# New pics of Babies, And nesty parents



## RexiesMuM (Sep 7, 2011)

Here are some updated pictures of everyone including nesty boys and girls. Ignore the dates the camera reset the day so its wrong all were taken this morning


----------



## JaimeS (Nov 28, 2011)

How adorable!!


----------



## SuzieQueue (Mar 12, 2012)

soooooooo cute!


----------



## CockatielFace (Mar 25, 2012)

So cute!!!!!!!!!!!!


----------



## leeisme (Feb 4, 2011)

I love the way you attach the nest box to the cages with the wing nuts.

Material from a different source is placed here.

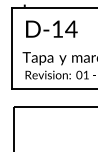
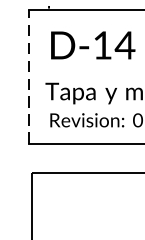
line: (12, 48) -> (28, 76), solid -> dashed

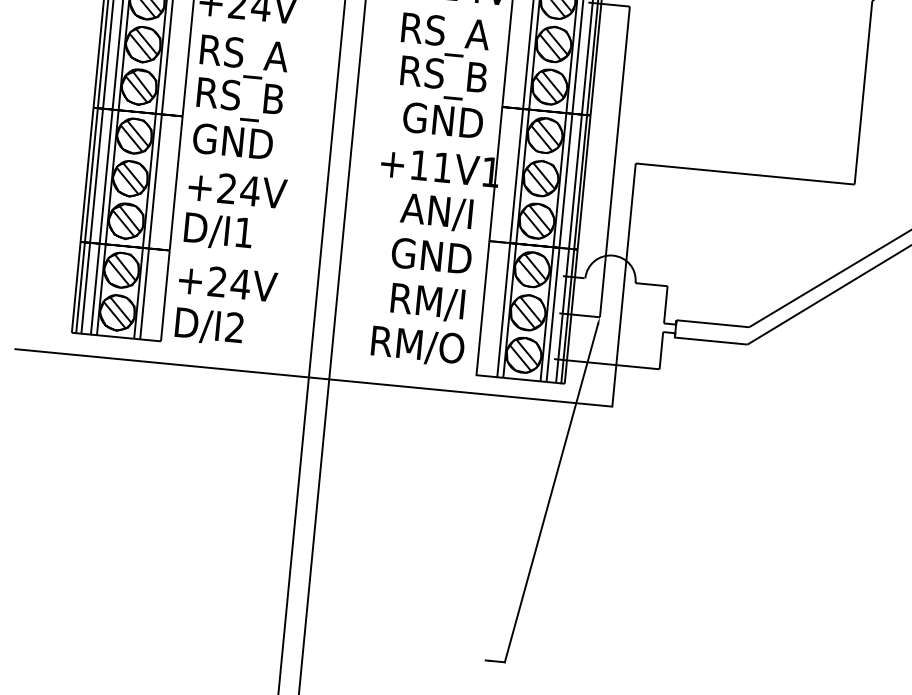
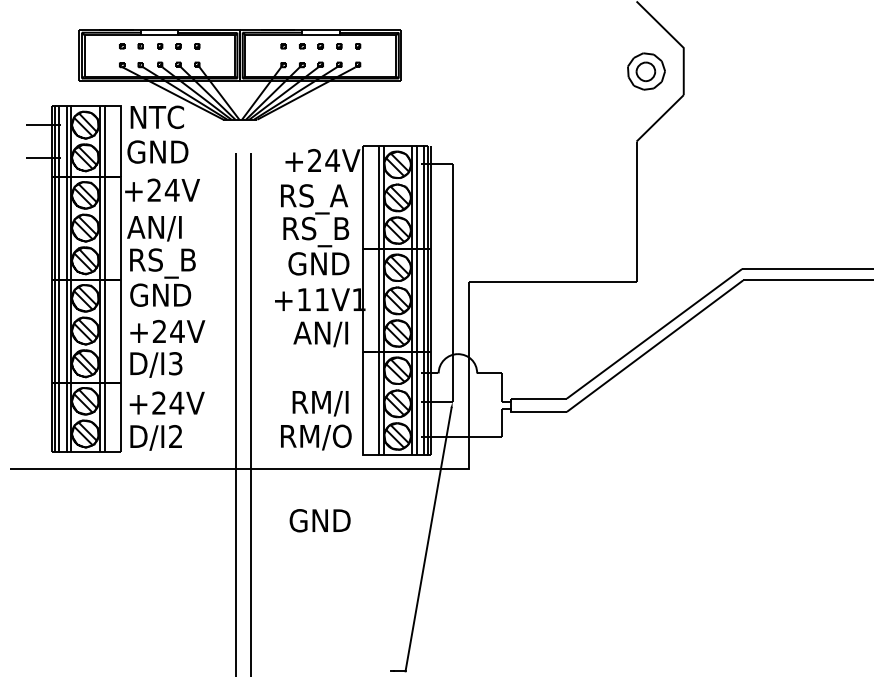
text: (242, 57) -> (161, 230), RS_A -> AN/I
text: (243, 232) -> (175, 363), D/I1 -> D/I3
text: (430, 255) -> (319, 520), moved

I have always used cable ties. your way looks a lot quicker to setup . Beautiful birds by the way.


----------



## RexiesMuM (Sep 7, 2011)

Thanks !! It took me awhile to figure out how i would attach the nestboxes then i had a light bulb moment and thought that would be the easiest way . I used stainless steel for both parts too and there aren't any sharp edges so they wont get hurt . I am planning on replacing the bolt to something a bit shorter in the next few days


----------



## stevechurch2222 (Sep 25, 2011)

Gorgeous pictures I enjoyed them all.Thanks for sharing them.


----------



## Storm (Aug 29, 2011)

Smart idea on attaching the nestboxes.!
And pretty pics too


----------



## AiSell (Jan 22, 2008)

They are so sweet and cute birdies


----------



## meaggiedear (Nov 20, 2011)

Such cutie pies!


----------



## sunnysmom (Sep 23, 2011)

They are SO cute!


----------